All the systems confirmed their ability to work in the range of the AEC representational scale (generally from 1:100 to 1:200) but with some differences and with the need to implement different strategies depending on the instruments used.

Finally, it needs to be reported that often, the accuracy we can reach by exploiting the capability of the first and second-generation is comparable. Nevertheless, some points need to be discussed. First of all, from the software side, the ease of use of these instruments has been implemented, allowing a wider public of operators to use these technologies. On the other hand, new functionalities like static scans are being added to the HMLS solution that are reducing the gap, at least in terms of level of detail, with traditional TLS approaches. A further step to be investigated is the possibility of generating BIM models from the HMLS data and with which level of detail and accuracy. This is an important topic that is developing, and that will need further testing and analysis.

Another important topic to be considered is related to the use of GCPs in the processing of HMLS data. This topic is adding a level of complexity to the data processing of these systems and needs ad hoc research to investigate how it affects the quality of the HMLS data both in terms of georeferencing and error mitigation. Another possible approach to be considered is the one that foresaw the use of direct georeferencing solutions using specific GNSS receivers. Finally, the possibility of applying different filtering algorithms to the data during the processing is a topic that needs to be further investigated and evaluated.

It is clear that, in several sectors, and also in the AEC and HMLS based on SLAM algorithms are emerging as a primary tool to reduce the cost and time needed to acquire the metric and geometric base supporting the creation of Digital Twins.

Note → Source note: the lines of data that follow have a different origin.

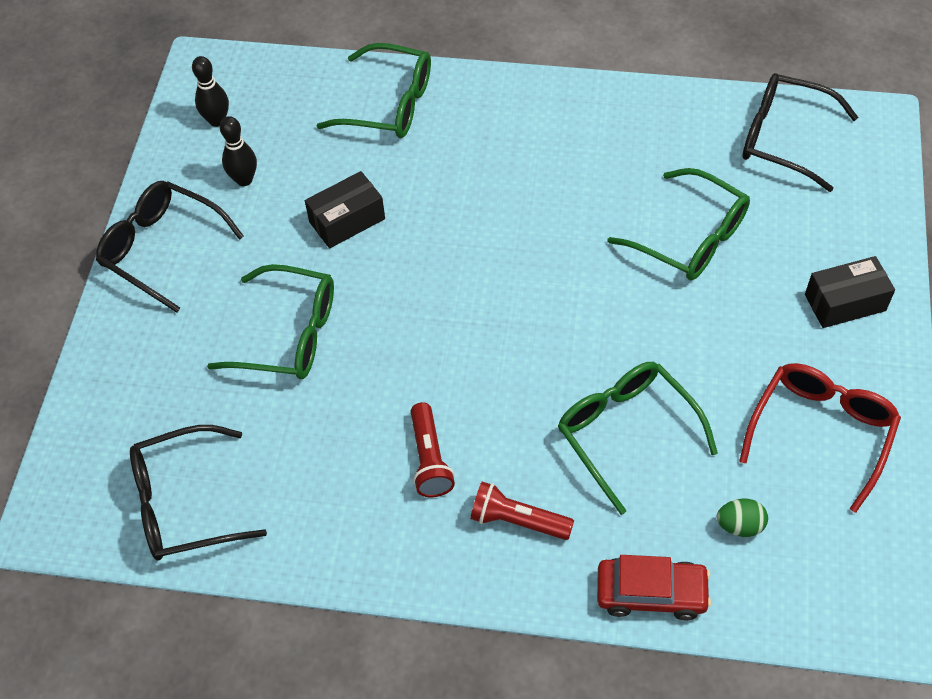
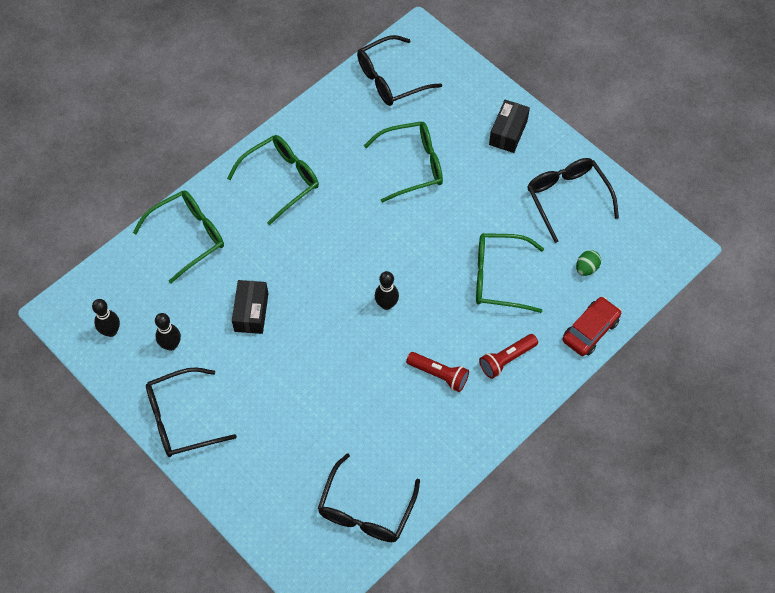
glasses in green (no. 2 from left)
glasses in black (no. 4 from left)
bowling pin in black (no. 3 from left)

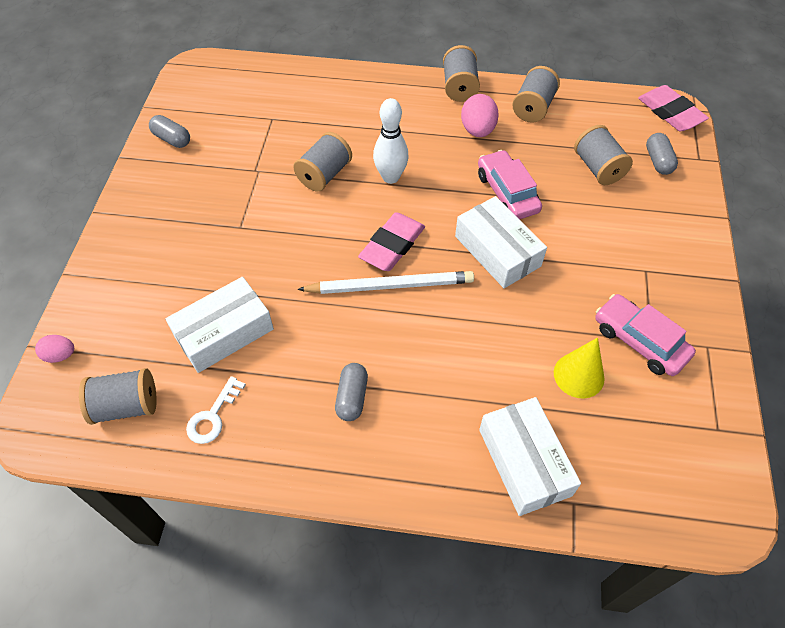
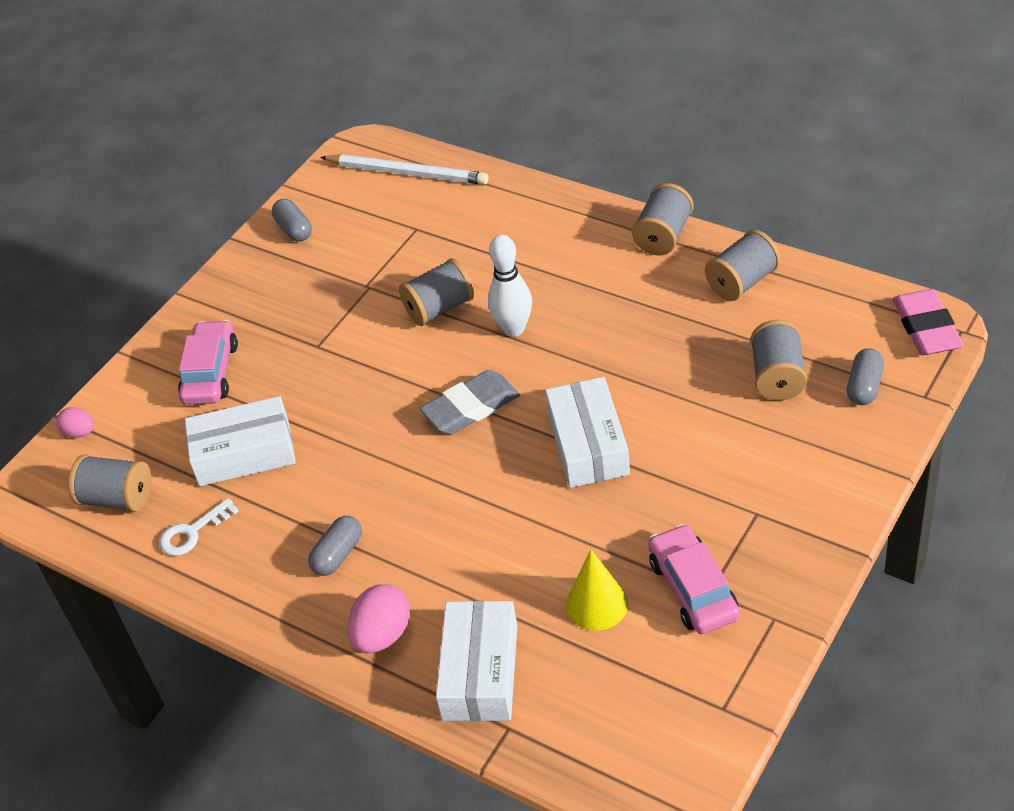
egg in pink (no. 2 from left)
car in pink (no. 1 from left)
eraser in grey
pencil in white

In this sense, the platforms available on the market are not the only thing rapidly evolving, but also the research focused on the development of new algorithms and solutions. An interesting possibility can also be foreseen in the use of open-source SLAM solutions like LIO-SAM [33] or FAST-LIO [34] and FAST-LIO2 [35]. The choice of using this solution might be competitive in terms of better flexibility, lower cost, and higher customisation to the user’s needs. However, it also requires higher expertise from the operators and might be challenging for the standard users of these systems in the AEC sector. Nevertheless, this is a topic that requires further research and testing, and it might be included in future research works.